Filistin piyasasında çalışanların maaşlarının yarısının çok geç yatmasından dolayı bir hareketsizlik yaşanıyor. Türkiye’den meyve ve sebze ihracatının azalmasının nedenlerinden biri de bu. Filistin halkı maddi imkânsızlıktan dolayı kendi tarlasında ekip biçtiğini yemeye çalışıyor. Çünkü dışarıdan mal ithal edecek parası yok.
Filistin’in “sözde” hükümeti, 2022 yılı bütçesinin yüzde 20’sini eğitime, yüzde 14’ünü sağlık sektörüne ayırmıştı. Bütçenin yüzde 21’i ise güvenlik güçlerine ayrıldı. Bu bütçenin dışında güvenlik güçlerine yıllık 4 milyon dolar “bağışlanıyor.” Filistin Otoritesi’nin klasik sorunlarından biri, özellikle sağlıkçıların ve öğretmenlerin maaşlarının tamamının yatırılamaması. Çocukluğumuzda bu nedenden dolayı öğretmenlerimiz greve gider ve okullar tatil edilirdi. Birkaç grevde, öğretmenlerimizin “Grevi bitirmezseniz memuriyetten atılırsınız” diye tehdit edildiğini net şekilde hatırlıyorum.
İsrail’in Güvenliği
Ama durum böyleyken nedense hiçbir zaman hiçbir güvenlik mensubunun maaşı aksamazdı. Diğer memurlar gibi eksik maaş almazlardı. Çünkü biliyorduk ki o maaşlar, Filistin’in değil İsrail’in güvenliği için yatırılıyordu.

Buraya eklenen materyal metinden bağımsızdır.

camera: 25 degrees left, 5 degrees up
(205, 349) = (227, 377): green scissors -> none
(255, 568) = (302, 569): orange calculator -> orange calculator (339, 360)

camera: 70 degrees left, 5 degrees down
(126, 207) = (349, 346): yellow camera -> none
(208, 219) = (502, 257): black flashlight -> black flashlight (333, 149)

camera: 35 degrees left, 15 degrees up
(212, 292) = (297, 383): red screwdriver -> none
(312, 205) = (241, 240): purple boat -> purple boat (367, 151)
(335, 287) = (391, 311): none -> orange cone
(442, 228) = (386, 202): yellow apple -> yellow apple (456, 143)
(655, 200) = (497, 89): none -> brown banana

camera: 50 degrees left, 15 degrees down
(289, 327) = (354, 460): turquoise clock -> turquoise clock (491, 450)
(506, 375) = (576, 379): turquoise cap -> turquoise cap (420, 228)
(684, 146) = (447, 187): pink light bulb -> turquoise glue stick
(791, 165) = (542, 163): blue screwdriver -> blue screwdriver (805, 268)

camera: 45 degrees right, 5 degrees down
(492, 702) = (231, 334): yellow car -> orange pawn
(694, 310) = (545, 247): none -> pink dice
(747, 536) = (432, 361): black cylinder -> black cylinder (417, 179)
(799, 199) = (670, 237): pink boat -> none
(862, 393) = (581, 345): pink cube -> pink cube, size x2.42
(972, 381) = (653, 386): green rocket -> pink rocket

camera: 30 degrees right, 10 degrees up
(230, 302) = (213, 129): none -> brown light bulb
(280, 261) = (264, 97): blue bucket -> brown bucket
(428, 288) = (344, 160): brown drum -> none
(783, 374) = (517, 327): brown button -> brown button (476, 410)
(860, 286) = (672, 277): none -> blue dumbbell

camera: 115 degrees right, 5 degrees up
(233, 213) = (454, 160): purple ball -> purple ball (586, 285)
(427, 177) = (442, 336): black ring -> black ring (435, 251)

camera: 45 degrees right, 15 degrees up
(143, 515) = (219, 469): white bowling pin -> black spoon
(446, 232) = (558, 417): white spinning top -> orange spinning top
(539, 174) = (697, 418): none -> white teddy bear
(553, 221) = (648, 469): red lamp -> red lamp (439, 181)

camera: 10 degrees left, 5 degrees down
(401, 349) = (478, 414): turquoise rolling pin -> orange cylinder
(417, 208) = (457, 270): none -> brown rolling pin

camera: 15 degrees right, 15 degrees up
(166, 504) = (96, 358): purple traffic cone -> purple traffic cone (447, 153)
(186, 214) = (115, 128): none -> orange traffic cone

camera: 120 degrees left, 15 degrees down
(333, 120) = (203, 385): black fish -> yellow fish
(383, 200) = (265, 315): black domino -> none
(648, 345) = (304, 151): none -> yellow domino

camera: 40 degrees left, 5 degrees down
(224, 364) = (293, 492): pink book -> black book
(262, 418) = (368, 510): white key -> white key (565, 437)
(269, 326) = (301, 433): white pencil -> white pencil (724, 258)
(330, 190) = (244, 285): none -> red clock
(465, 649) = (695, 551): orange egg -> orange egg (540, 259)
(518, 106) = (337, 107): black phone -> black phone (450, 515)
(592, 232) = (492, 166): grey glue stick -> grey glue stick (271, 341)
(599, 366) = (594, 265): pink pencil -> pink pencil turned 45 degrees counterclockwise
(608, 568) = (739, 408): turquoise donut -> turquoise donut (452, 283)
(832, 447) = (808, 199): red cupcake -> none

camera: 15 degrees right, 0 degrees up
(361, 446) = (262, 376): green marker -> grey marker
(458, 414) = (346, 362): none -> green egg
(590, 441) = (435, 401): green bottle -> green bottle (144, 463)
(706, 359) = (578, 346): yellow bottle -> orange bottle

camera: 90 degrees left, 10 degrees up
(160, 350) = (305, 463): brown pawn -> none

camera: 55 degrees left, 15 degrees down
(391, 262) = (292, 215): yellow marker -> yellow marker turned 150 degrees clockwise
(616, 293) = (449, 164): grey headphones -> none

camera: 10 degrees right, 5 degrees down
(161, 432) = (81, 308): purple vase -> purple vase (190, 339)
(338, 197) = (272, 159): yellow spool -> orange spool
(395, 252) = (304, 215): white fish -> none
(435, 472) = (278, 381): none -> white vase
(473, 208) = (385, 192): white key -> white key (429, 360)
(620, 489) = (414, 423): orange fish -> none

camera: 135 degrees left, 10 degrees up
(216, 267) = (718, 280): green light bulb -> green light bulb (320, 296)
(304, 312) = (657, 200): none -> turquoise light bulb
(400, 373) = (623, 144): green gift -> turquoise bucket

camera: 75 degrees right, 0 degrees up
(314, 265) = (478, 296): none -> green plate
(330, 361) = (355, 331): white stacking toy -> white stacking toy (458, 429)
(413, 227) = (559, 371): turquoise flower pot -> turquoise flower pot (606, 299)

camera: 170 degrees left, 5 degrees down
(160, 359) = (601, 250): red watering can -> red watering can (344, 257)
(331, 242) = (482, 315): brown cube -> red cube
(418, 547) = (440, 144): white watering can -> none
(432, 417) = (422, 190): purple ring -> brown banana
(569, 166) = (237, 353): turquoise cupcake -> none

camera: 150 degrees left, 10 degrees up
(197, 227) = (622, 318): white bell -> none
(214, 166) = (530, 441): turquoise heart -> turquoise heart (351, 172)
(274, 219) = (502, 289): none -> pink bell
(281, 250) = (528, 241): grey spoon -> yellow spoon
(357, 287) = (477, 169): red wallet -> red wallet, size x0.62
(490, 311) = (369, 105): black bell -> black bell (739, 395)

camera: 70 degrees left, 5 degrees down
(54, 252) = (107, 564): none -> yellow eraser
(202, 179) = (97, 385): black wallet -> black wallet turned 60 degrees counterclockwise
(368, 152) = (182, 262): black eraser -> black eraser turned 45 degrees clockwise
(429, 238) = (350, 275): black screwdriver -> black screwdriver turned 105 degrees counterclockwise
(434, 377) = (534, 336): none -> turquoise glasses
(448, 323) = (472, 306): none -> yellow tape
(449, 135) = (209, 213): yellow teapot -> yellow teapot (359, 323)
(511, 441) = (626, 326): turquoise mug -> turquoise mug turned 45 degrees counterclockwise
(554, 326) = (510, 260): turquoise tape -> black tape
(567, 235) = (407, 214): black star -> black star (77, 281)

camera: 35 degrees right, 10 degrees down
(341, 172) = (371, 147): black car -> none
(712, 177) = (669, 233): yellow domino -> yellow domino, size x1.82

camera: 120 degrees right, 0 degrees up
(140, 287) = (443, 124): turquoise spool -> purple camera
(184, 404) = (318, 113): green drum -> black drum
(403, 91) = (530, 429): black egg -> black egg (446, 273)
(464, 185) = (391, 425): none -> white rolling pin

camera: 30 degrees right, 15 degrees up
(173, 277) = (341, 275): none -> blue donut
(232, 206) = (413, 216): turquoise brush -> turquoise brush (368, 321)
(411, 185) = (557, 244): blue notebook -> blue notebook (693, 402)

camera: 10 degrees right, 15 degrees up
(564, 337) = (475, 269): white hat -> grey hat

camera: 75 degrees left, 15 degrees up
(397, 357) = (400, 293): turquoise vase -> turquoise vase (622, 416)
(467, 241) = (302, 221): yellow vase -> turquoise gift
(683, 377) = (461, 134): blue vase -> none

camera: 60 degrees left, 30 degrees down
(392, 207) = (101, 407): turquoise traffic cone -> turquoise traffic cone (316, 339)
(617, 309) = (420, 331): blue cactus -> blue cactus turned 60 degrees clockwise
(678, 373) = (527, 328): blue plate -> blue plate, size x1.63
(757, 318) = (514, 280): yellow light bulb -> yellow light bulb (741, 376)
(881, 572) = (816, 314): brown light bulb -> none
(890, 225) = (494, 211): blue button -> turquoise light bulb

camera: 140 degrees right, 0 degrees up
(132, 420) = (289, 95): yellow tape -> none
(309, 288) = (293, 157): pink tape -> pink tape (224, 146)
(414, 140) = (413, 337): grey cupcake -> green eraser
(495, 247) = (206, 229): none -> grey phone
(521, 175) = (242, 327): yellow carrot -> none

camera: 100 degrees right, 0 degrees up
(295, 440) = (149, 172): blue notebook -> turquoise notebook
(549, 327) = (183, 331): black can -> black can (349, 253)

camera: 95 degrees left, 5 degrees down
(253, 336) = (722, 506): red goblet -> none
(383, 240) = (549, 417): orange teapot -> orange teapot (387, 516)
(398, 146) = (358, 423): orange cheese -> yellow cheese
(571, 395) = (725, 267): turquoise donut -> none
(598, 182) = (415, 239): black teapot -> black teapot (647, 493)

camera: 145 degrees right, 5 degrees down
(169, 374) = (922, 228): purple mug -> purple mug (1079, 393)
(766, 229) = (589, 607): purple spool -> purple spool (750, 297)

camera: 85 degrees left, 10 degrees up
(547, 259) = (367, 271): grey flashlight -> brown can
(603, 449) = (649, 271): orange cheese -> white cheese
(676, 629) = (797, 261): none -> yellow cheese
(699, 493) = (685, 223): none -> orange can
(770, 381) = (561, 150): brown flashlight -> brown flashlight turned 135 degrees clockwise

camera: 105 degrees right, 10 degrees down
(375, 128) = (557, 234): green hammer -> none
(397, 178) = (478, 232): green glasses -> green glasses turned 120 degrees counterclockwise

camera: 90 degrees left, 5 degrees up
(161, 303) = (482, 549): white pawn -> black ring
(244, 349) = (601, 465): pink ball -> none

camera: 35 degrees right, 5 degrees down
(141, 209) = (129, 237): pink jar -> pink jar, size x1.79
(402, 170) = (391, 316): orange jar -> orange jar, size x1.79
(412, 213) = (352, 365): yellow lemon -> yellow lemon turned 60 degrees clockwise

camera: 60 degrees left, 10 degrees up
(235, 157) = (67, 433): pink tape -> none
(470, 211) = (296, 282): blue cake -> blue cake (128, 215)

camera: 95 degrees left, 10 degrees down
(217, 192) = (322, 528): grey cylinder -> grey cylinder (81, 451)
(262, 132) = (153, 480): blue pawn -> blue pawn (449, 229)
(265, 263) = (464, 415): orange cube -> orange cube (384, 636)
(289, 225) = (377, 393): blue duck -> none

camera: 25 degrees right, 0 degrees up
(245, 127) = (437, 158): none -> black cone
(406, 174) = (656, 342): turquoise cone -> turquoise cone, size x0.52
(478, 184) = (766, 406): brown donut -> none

Bu tabloyu aktardıktan sonra mevcut Ekonomi Bakanı Mahmud El Amur’un profilinin seleflerinden pek farkı olmadığının altını çizmem gerekiyor. El Amur, Filistin Müteahhitler Birliği Başkanlığı ve Filistin İşadamları Derneği Başkanlığı da yaptı. Filistinli müteahhitlerin ister istemez İsrail ile işbirliği içinde olma zorunluluğunu da hesaba katarsak İsrail’e zarar verme potansiyeli olan birine Tel Aviv’in sıcak bakacağını düşünmek pek de mantıklı olmaz.
Belki de asıl soru şudur: Bu adamların sarf ettikleri veya edecekleri sözlerin doğruluk payı ne kadar olabilir?